A HISTÓRIA DO SAPO BARBUDO


Editado conforme novo
Acordo Ortográfico







lustração:
Lucas Leal Bosi

Revisão:
J. Bianchi

Edição: 09/2018



N O T A :

Esta é uma história educativa, daquelas que as mães leem, para os filhos, quando eles se deitam para dormir.
Porém, além da história normal do livro, ocorre, em paralelo, um diálogo amigável entre mãe e filho, fazendo com que os dois participem, também, como personagens ativos na aventura.
Esse efeito tem por objetivo, transferir a narrativa da ficção para a realidade que se desenvolve dentro do quarto. Assim todos participam e, quiçá, até interajam nos acontecimentos da história, caso ocorra, por livre e espontânea vontade, ou mesmo provocado, outro diálogo entre a pessoa que lê e a criança que escuta...

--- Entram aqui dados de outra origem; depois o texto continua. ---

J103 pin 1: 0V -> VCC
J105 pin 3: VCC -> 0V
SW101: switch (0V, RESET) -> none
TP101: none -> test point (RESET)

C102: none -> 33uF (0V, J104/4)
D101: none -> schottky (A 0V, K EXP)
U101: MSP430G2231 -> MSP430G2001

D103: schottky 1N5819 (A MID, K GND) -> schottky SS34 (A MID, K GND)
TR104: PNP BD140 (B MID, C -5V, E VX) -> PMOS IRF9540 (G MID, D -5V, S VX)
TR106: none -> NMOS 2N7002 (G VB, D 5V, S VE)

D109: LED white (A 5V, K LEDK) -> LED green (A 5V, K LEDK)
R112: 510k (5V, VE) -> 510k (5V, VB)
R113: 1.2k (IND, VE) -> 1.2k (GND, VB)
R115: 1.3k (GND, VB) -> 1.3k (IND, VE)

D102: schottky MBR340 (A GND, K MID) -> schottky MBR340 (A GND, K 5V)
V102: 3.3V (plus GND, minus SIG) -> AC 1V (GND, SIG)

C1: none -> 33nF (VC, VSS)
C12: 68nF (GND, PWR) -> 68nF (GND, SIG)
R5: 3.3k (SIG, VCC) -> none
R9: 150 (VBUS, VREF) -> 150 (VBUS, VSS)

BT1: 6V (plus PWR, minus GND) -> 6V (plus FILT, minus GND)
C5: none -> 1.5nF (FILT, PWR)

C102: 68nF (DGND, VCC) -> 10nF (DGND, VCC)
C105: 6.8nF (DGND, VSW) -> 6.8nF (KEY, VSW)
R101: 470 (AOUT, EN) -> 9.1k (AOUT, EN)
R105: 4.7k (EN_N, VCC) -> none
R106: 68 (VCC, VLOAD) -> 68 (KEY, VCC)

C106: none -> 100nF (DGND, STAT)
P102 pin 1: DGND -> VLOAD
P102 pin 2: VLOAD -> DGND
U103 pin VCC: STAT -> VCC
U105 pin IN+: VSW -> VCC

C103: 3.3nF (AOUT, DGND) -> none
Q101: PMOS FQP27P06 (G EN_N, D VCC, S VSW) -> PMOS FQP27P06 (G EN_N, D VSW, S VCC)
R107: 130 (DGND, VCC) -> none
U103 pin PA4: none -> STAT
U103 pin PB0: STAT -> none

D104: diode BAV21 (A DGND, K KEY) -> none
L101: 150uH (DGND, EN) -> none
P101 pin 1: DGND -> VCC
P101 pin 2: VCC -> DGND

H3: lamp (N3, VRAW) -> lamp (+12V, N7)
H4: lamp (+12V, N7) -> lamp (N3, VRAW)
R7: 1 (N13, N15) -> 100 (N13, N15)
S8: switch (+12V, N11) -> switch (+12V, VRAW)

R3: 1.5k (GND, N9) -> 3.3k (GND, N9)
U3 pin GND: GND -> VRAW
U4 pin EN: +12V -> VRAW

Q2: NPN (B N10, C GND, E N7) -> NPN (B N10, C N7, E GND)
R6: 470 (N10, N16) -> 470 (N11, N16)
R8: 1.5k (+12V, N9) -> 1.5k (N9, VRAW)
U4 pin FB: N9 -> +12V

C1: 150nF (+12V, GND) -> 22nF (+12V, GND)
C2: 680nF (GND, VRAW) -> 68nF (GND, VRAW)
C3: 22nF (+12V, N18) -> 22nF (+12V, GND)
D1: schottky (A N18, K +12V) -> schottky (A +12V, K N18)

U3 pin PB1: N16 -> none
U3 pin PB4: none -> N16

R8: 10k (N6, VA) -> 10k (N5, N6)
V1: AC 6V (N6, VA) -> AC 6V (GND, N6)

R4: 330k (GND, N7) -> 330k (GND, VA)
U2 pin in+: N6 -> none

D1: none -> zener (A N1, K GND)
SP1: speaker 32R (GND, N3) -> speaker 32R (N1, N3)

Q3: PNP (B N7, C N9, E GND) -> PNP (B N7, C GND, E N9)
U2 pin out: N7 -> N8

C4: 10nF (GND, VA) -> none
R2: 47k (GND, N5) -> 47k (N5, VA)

A História do Sapo Barbudo.

- Essa história começa como todas as outras, filho – diz a mãe pegando o livro sobre a escrivaninha.
- Leia para mim, mãe pede Joaquim, após ter feito a sua oração.
- Qual é a maneira correta de se pedir, filho?insinua a mãe, delicadamente.
Joaquim pensa um pouco e descobre sozinho.
Por favor, mãe... desculpe, esqueci – sussurra Joaquim no ouvido de sua mãe.
- Ah, bom, filho!... Assim que se fala. Aprenda a ser uma pessoa bem-educada. Agora preste atenção na história.


Era uma vez... um sapo barbudo chamado Bufo, mas os seus amigos o apelidaram de: Bufão.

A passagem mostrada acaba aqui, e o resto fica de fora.